We were also eager to visit New Xade because it is the focal point of a great deal of antagonism between the Bushmen and the Botswana government.  The government argues that it has a constitutional requirement to provide education and healthcare to all of the citizens of Botswana, but it is impossible to do this if the Bushmen maintain their nomadic lifestyle.  So it resettled many Bushmen from their traditional areas around the village of Xade in the Central Kalahari Game Reserve to the village of New Xade, seventy kilometers to the west.  New Xade, the government claims, provides the required schooling and healthcare, and is a far better place to be in contrast with roaming the desert, not knowing where or when food and water would be found.

Initially, we drove the five hours from Johannesburg to Gaborone, where we spent the night.  Then we took the paved, Trans-Kalahari Highway for seven hours, avoiding the cows, donkey, horses, goats and sheep that favour the firm footing afforded by a paved surface and the lush grass that grows at its edge to the safer pastures away from the road.  Obviously some drivers were not nimble in avoiding animals, as we saw cattle carcasses and a few abandoned vehicles.  Eventually we reached Ghanzi, not far from the Namibian border, and over-nighted there.  Finally, the next day, we drove the 100 kilometres on a white, calcite sand road to New Xade.

Donkeys are better
This probably hit a cow at night
Fortunately the ostriches preferred the bush.

The road to New Xade

And true to form, the desert provided some surprises.

First, instead of being dry, parched, and inhospitable, the Kalahari was green and lush as far as the eye could see, with grass growing tall on the side of the road and fields of yellow flowers adorning the landscape.  In many places, pools of water lay next to the road, extending back into the bush.  We were told that the area had received two-thirds of its annual rainfall in two days the previous week – over 200 mm (8 inches) in thirty-six hours.  Villages had been flooded; and rivers flowed that were normally sandy courses meandering through the scrub.

The Kalahari desert!
Kalahari desert 2
Flooded village

Suddenly there were flowers

New Xade was also a surprise, but not a pleasant one.  To call it a dump would be paying it a compliment.  The only things that may have been working were the school – but we couldn’t really tell, as it was school holidays – and the clinic.  But all the other buildings of substance stood empty and derelict.  Most of the homes were in poor repair, and people were sitting around doing nothing (alcoholism is reputed to be rife).  We saw no shops, and the bill-boarded craft shop didn’t look as though it had been opened in ages.  The government may have met its constitutional requirement, but it doesn’t seem to be interested in the welfare of the people it has moved there.  Michael and I were both bummed out - and sad, very sad, at what we'd seen.
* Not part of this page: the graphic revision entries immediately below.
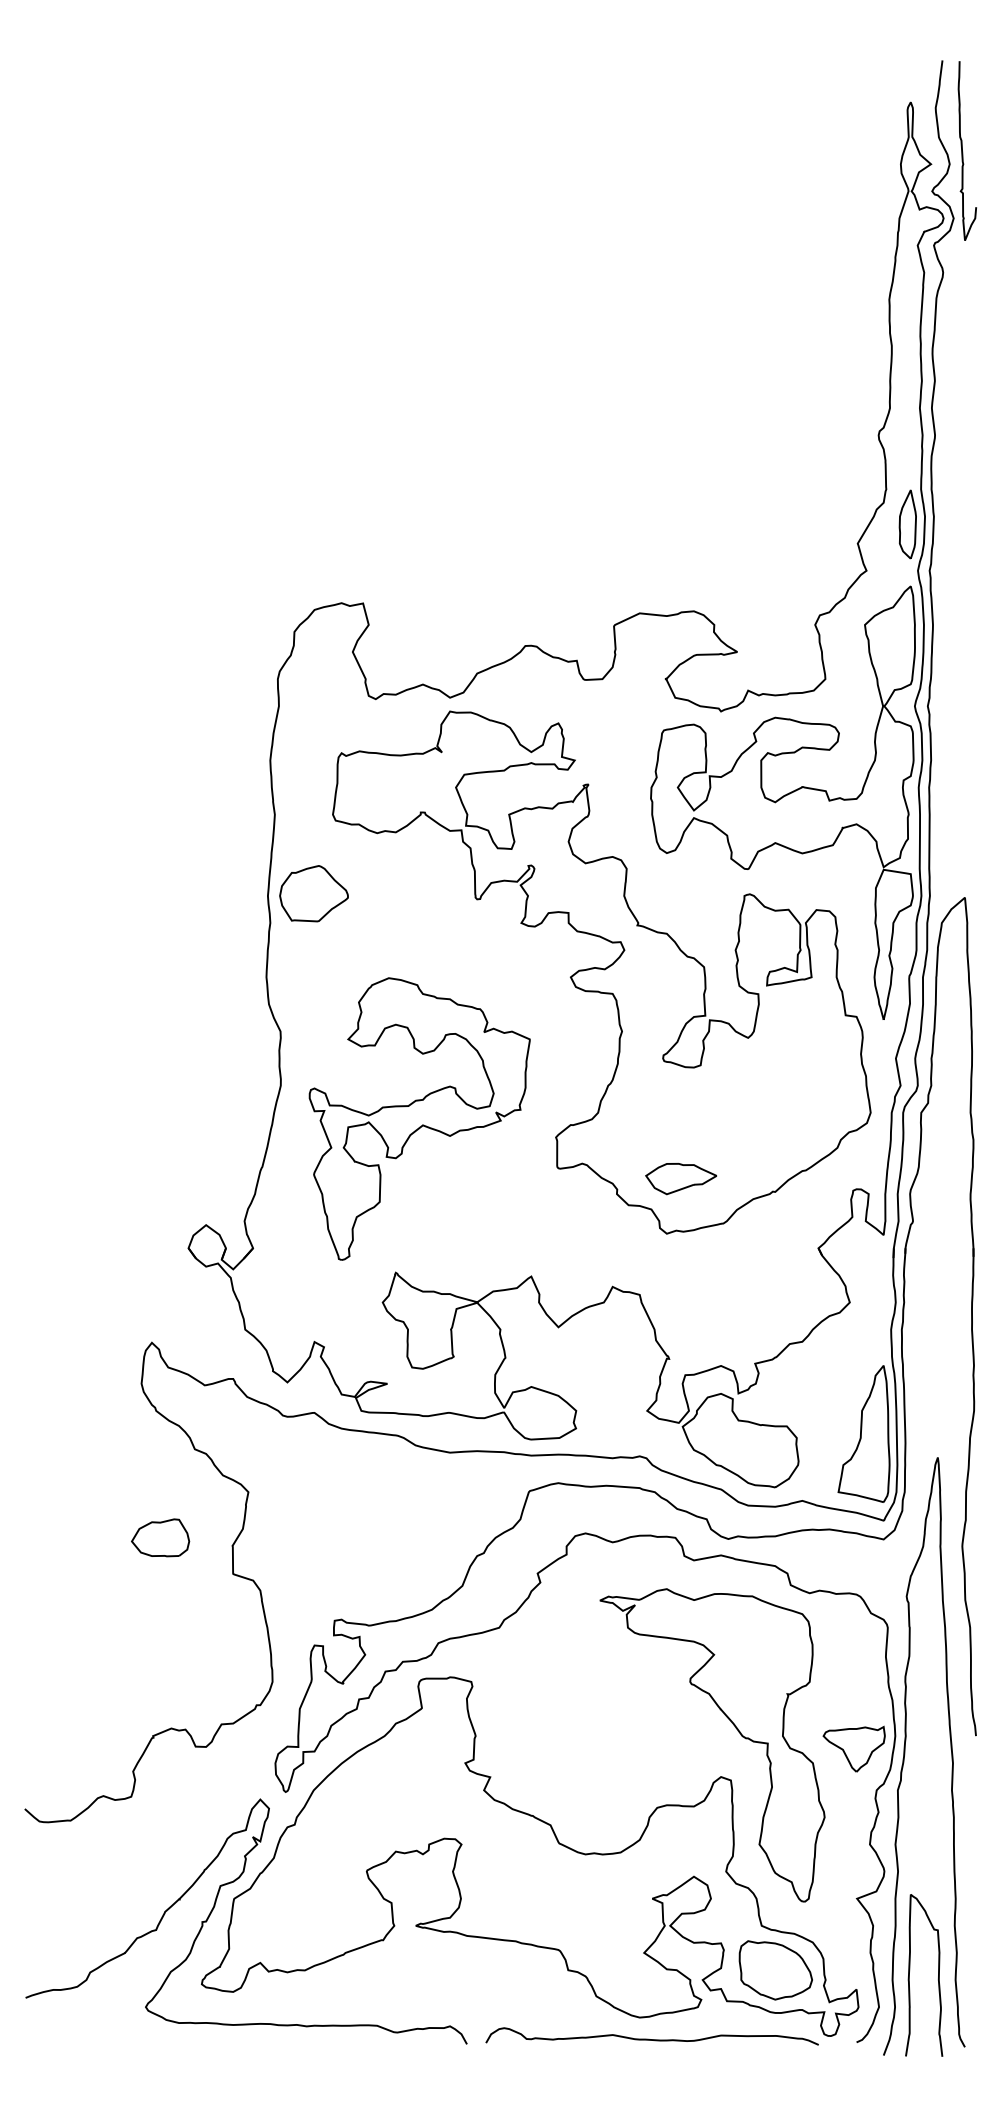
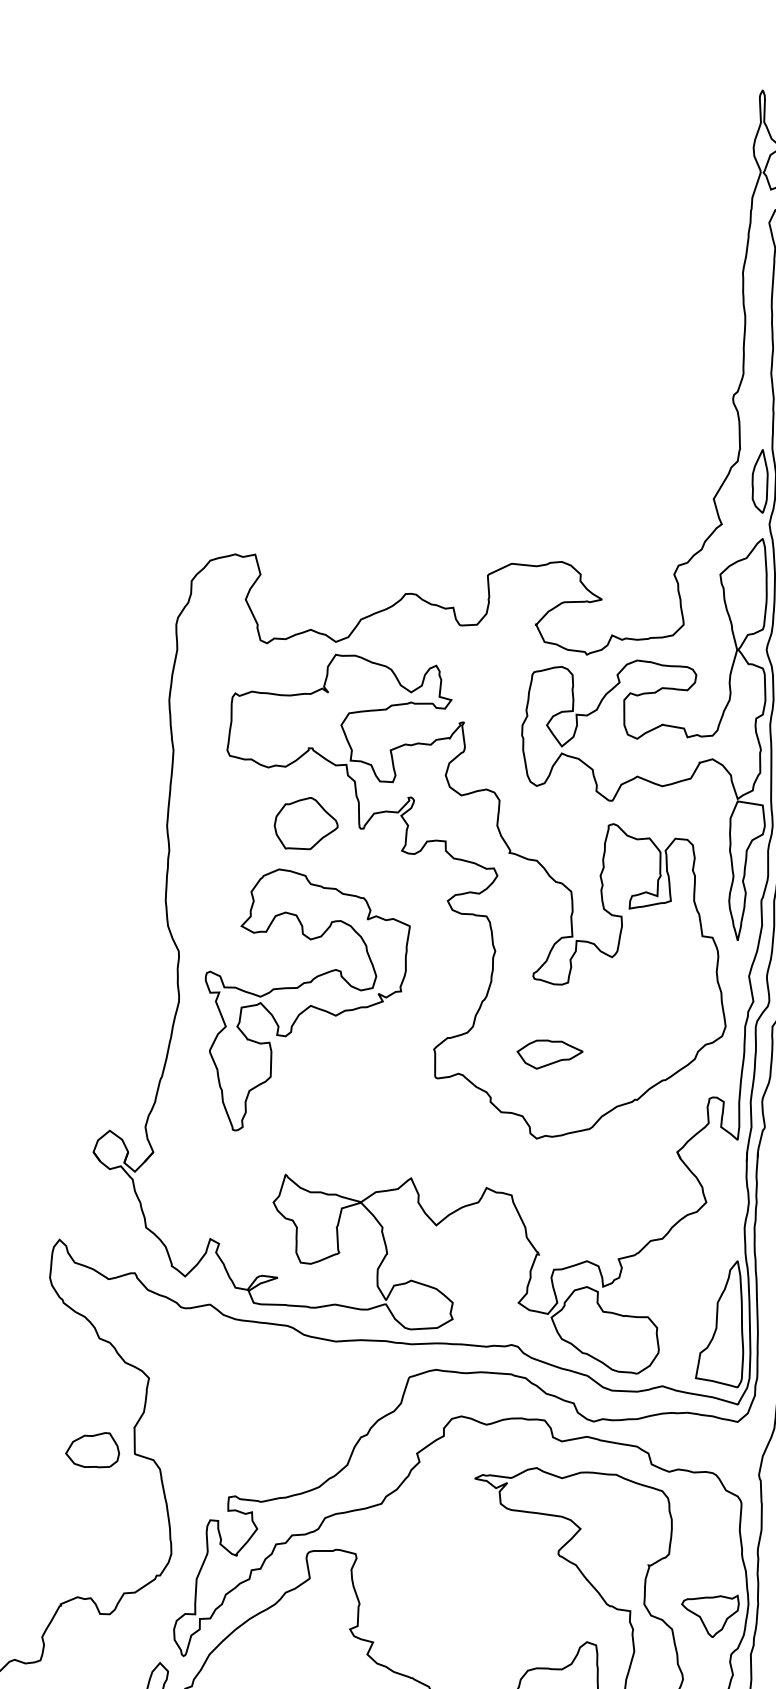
part: (313, 893) -> (305, 823), moved
part: (419, 1118) -> (307, 999), moved
part: (680, 1179) -> (549, 1055), moved
part: (160, 1537) -> (92, 1449), moved

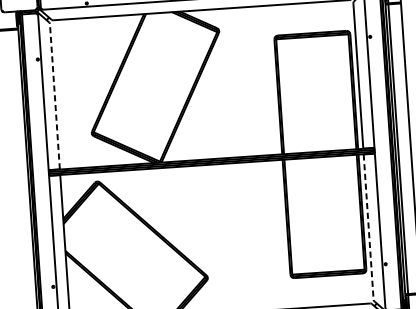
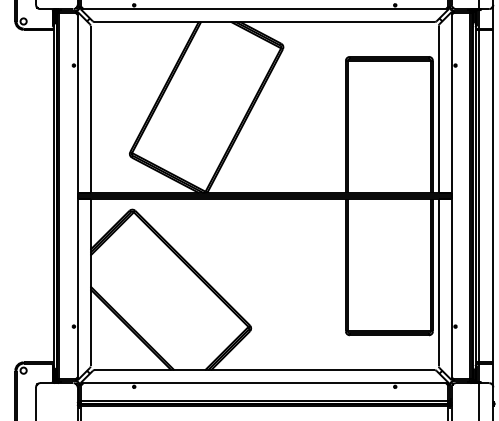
line: (54, 96) -> (90, 109), dashed -> solid
line: (368, 226) -> (438, 282), dashed -> solid

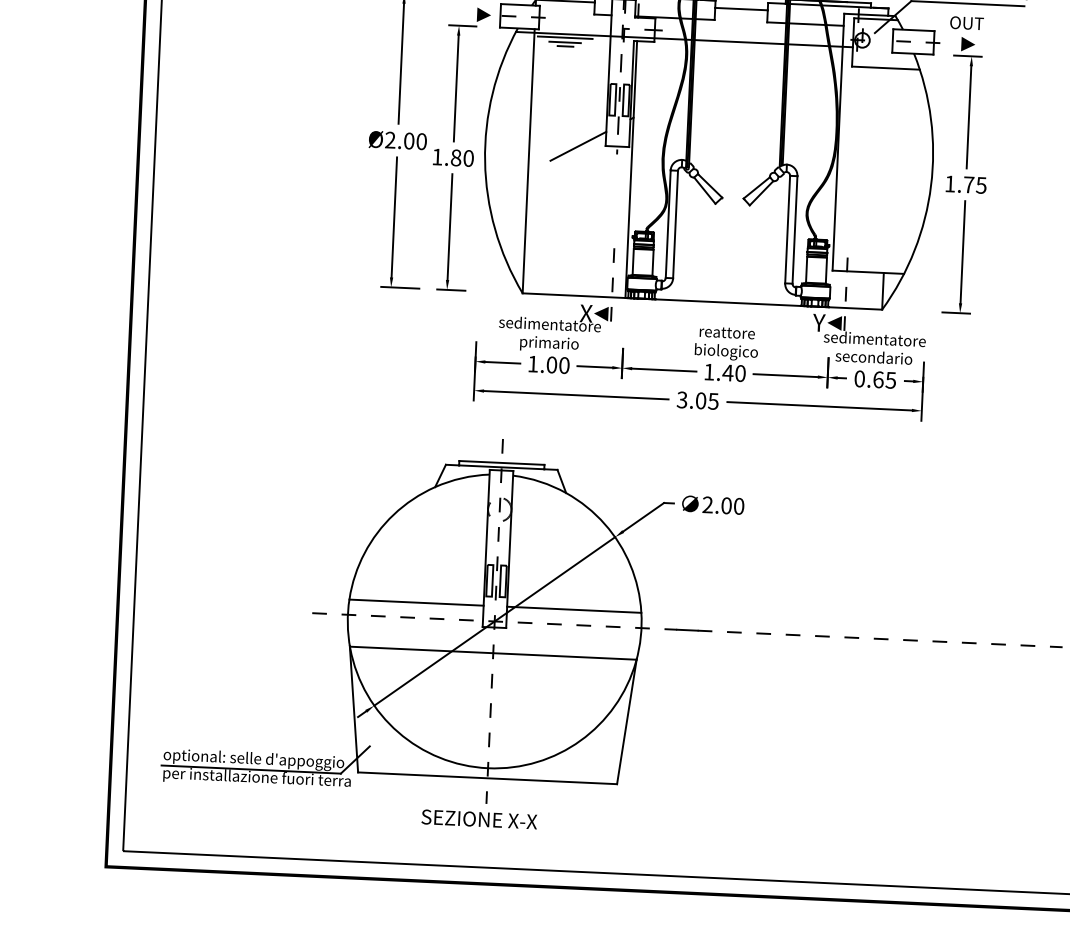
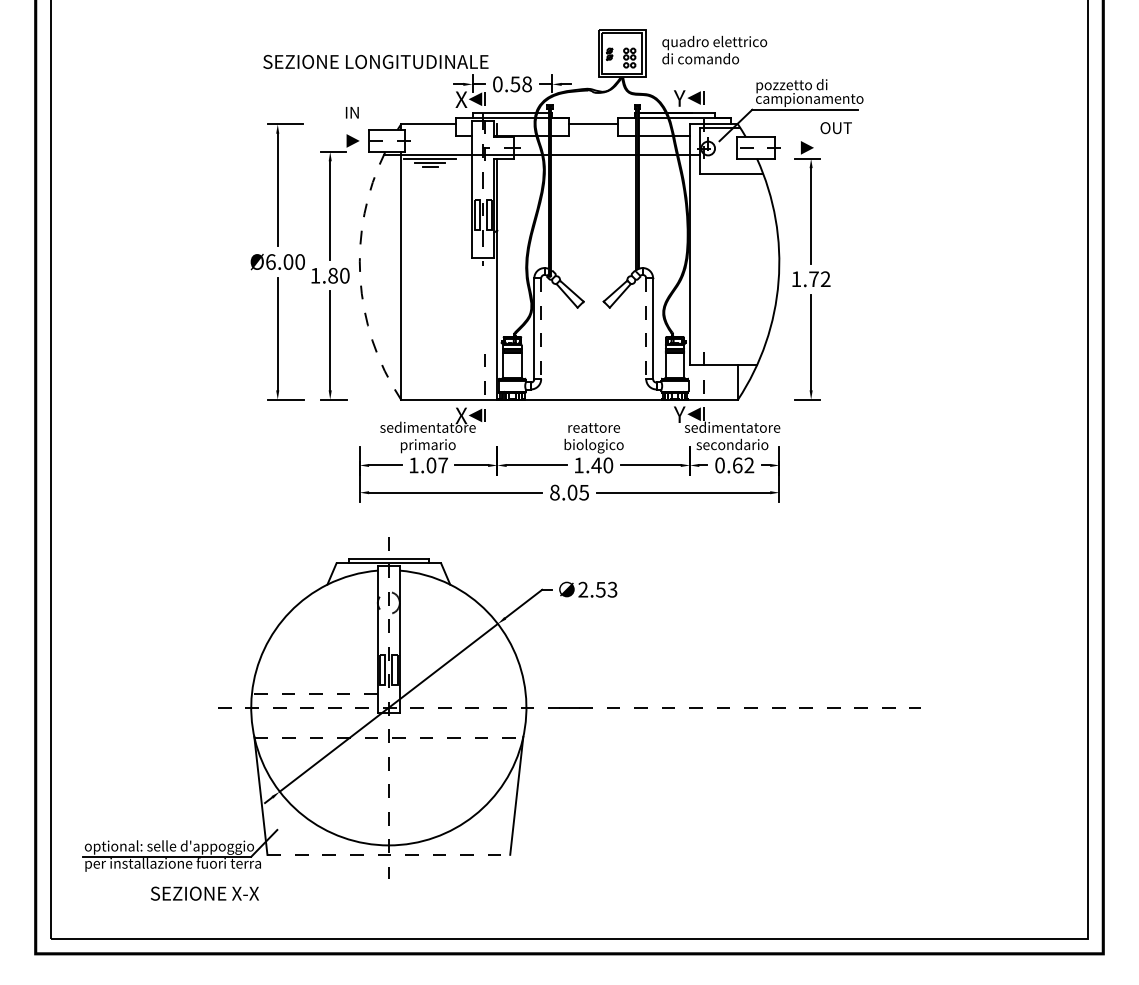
text: (966, 23) -> (835, 128), moved
text: (390, 139) -> (270, 261), Ø2.00 -> Ø6.00
line: (577, 146) -> (446, 259), removed
arc: (485, 161) -> (360, 277), solid -> dashed
text: (981, 185) -> (825, 279), 1.75 -> 1.72
line: (675, 225) -> (541, 329), solid -> dashed
line: (787, 230) -> (646, 329), solid -> dashed
text: (564, 365) -> (443, 465), 1.00 -> 1.07
text: (891, 380) -> (749, 465), 0.65 -> 0.62
text: (681, 399) -> (554, 492), 3.05 -> 8.05
text: (732, 505) -> (606, 589), 2.00 -> 2.53
line: (416, 602) -> (314, 693), solid -> dashed
line: (573, 609) -> (462, 693), removed
line: (493, 653) -> (389, 737), solid -> dashed
line: (488, 777) -> (389, 854), solid -> dashed
text: (478, 819) -> (204, 893), moved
New Xade craft shop - looked unused

New Xade pedestrian

New Xade children at play

New Xade residence

Top-of-the-line New Xade residence

Another top-of-the-line New Xade residence - there were only a few

Not top-of-the-lineNew Xade residence
Another not top-of-the-line New Xade residence

Traffic warning

Overall, our research trip was a success, even though we didn’t find Kabbo’s secret plant.  We learned something new; we didn’t hit an animal on the road; and we saw the Kalahari in a once-in-our-lifetime finery.